Care vs. Empowerment
by Jack Priester
Health care professionals and people with disabilities agree that
the health care system for disabled individuals has room for improvement.
How to proceed with designing and implementing an improved system appears
to present a daunting challenge for both parties involved because of
the differences over goals, timelines, roles, needs and expectations.
Getting a better understanding of both sides of the spectrum may be
useful for building a framework that empowers everyone.
Dimensions of the Problem
Care vs.Empowerment
Health
care professionals are trained to work in a system that emphasizes
care for diseases that can typically be cured. People with disabilities
come to this system with conditions that often impact their lives
in ways requiring more than a cure for an impairment. This creates
a need for access to the kind of information that will empower
the disabled person to have maximum control over their life and
ensure support for their decisions. The goal is to find an appropriate
balance because sometimes the disabled patient is simply needing
the care that the health professional can offer.
Whole Person Treatment
Too often the standard
response of the health care system is to “fix
the problem.” A deaf person, for example, may need a cochlear implant
to hear better, yet this solution does not address the social and psychological
aspects of the person’s hearing impairment. Focusing solely on
the person’s
medical problem and not addressing the emotional and social needs of “the
whole person” is the narrow viewpoint that our present health care
system still may take. The diagnosis and medical problems are not the
only means of defining patients. Elements of self-definition may also
include: lifestyle, identity, and culture.
Cultural Diversity
Minorities with disabilities
encounter greater difficulties with the present health care system.
A cultural divide separates the two groups and doesn’t
allow the group space to get to know each other better. There is no “common
language” to talk about goals, expectations and roles. Seven-minute
clinic visits provide little opportunity for creating better understanding
between both parties.
Structure and Financing
The current health care
system structure and its financial approaches hamper comprehensive
and appropriate responses to the needs of people with disabilities.
Clinicians who must follow the guidelines that are in place often
are not able to treat their patients with the respect and dignity
that they give to an able-bodied patient.
Differing Needs
A person’s disability
may complicate their interactions with the health care system.

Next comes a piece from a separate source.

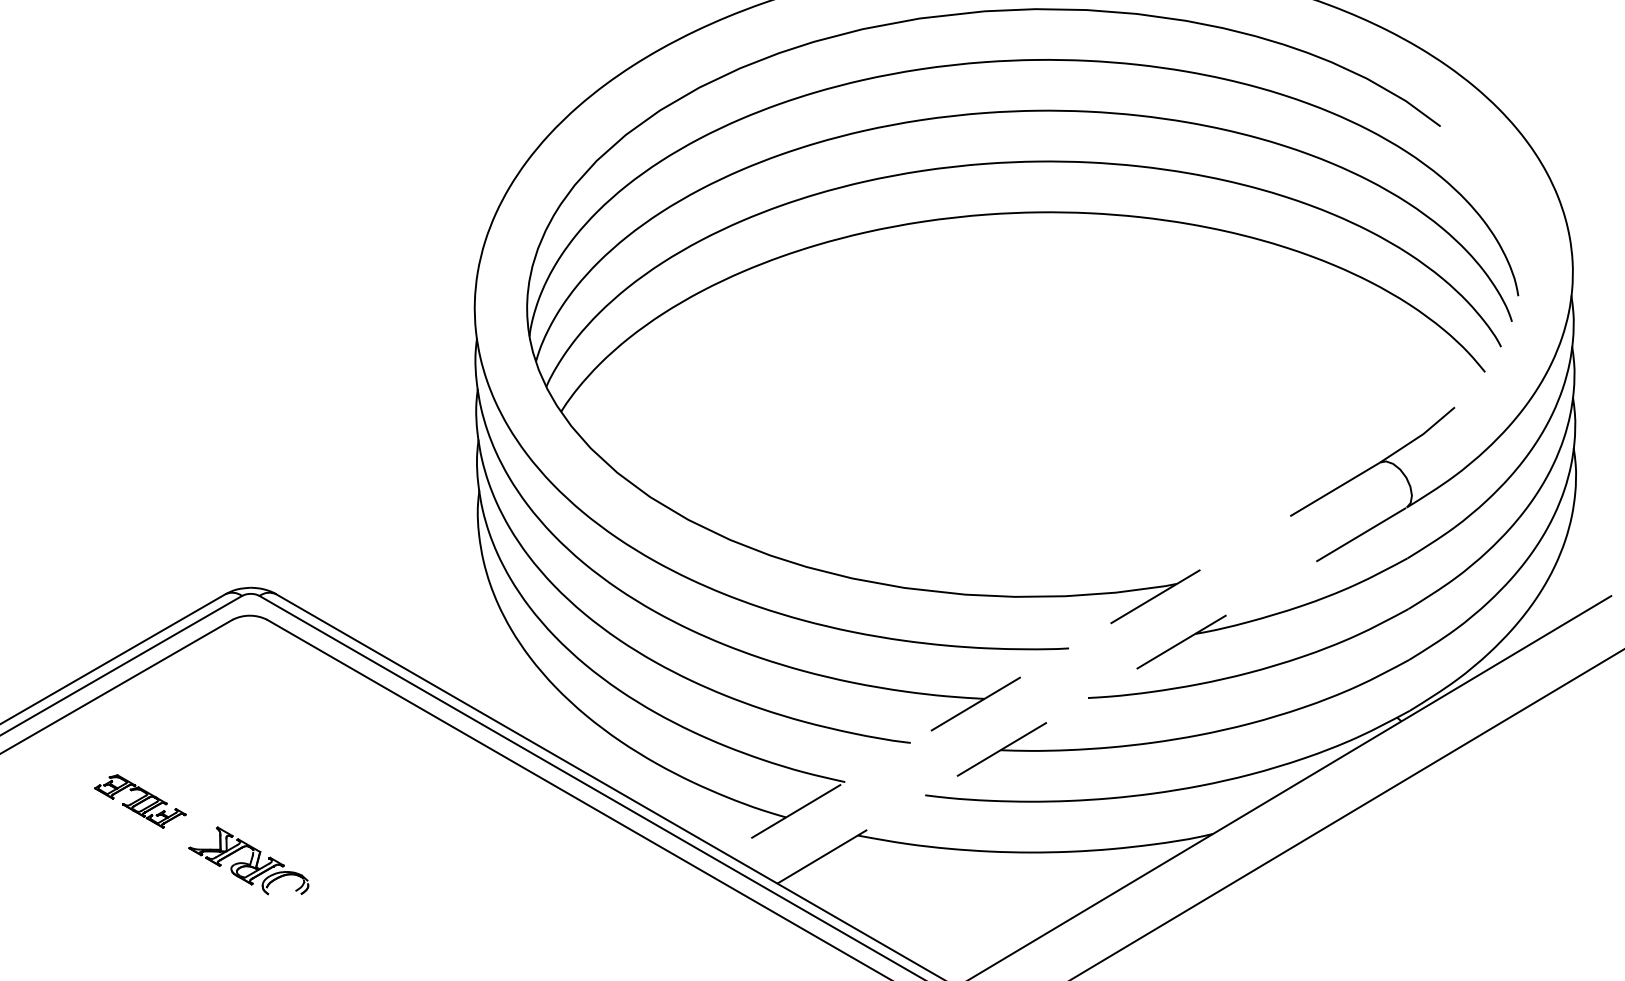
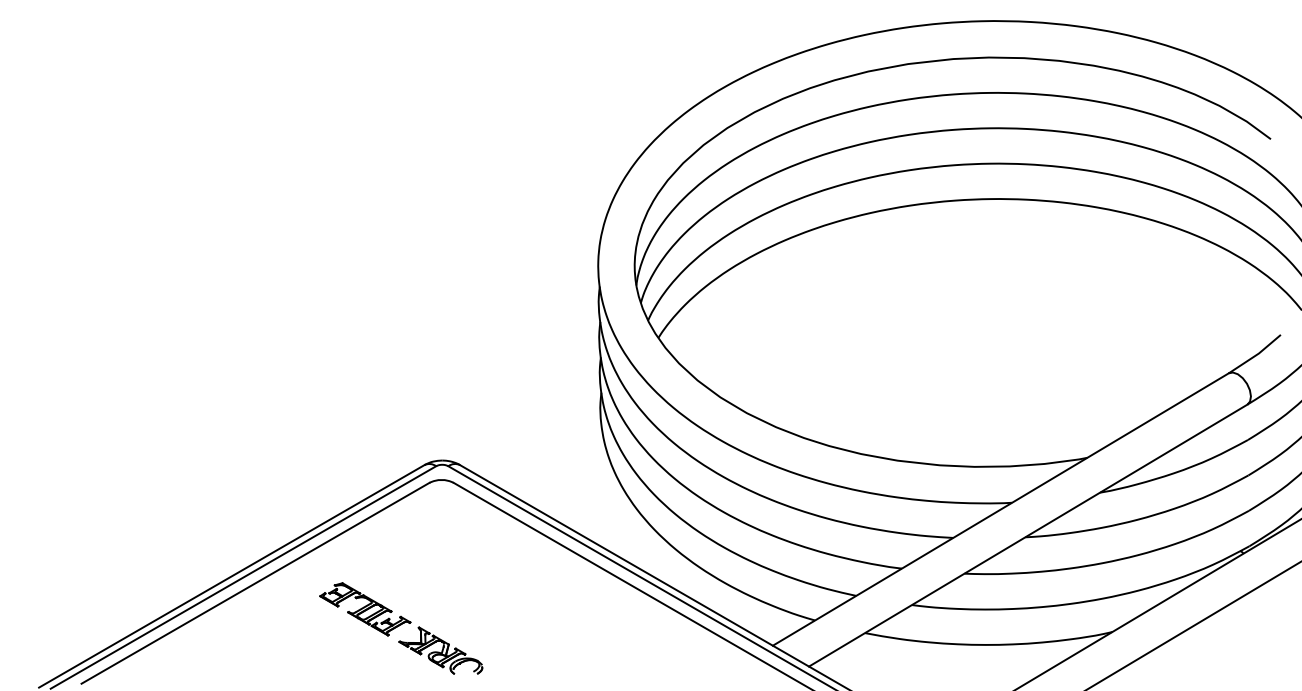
line: (1052, 658) -> (1000, 509), dashed -> solid
line: (1092, 695) -> (1028, 535), dashed -> solid
part: (140, 801) -> (365, 609), size x1.43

For instance, a blind patient may need extra assistance getting
up on the examining table. Recovery from surgery may take longer
for the disabled individual.
Strategies to Bridge
the Differences
Several strategies
can make patient/clinician encounters more productive. Changes
are needed on both sides of the relationship to improve the response
towards the patient’s needs and expectations.
Empowerment Strategy
Clinicians can begin
by sharing power and information with their patients, treating
them with respect, valuing their insights about their condition,
and involving them in all aspects of decision-making.
Persons with
disabilities, as empowered patients, can assume a more proactive
role in managing their care and the medical consequences of their
disability. To make the most of their brief encounters with clinicians,
they can prepare for their office visits (rehearsing their questions, if necessary)
and strive to keep the visit focused on their – not their clinician’s – agenda.
Getting more and better
factual information about conditions and treatments can benefit
the disabled individual as well as the clinician. A person with
disabilities is the logical source for information about the impact
on their disability on their lives and any changes in their health that occur
between visits to their clinicians. This information gives the clinician a
chance to become more educated about what to look for and how to
respond to changes.
Pilot Centers
Strategies to change clinicians’ perceptions and behavior must
be sustained over time, such as repeated exposure to
patients with disabilities during their clinical training. Even then, however,
it may not be unrealistic to expect all clinicians to become adept at treating
persons with disabilities. An alternative strategy may be to concentrate care
in a few clinicians who are good at treating such patients and create well-recognized
and accessible centers of excellence.
Disabilities Advocate
Identify a Special Advocate to help persons with disabilities navigate
the health care system.
Current programs that have begun to better serve persons
with disabilities already exist. The AXIS Healthcare program
is a coalition of a health plan, the Minnesota Department
of Human Services, providers, and the disability community.
The program would not be possible without the active involvement
of each party. For more information, visit their website
at www.axishealth.com.
Another program, the Region 10 Quality Assurance Commission in
southeast Minnesota, was designed to assure that health and supportive
services are more responsive to the needs and values of persons
with developmental disabilities. This program relies heavily on
consumer and family involvement. More information is also available
on their website at www.mn-voice.org/index.php.
The current push for change in health and supportive care programs
in the public sector, driven primarily by fiscal constraints, provides
an opportunity for positive change. Despite the differences between
persons with disabilities and clinicians, there is significant
agreement between these two groups on the outline of an improved
health care system for persons with disabilities. There is less
agreement on how to move towards such a system. The information
presented in this article will hopefully provide suggestions and
steps for moving in the right direction.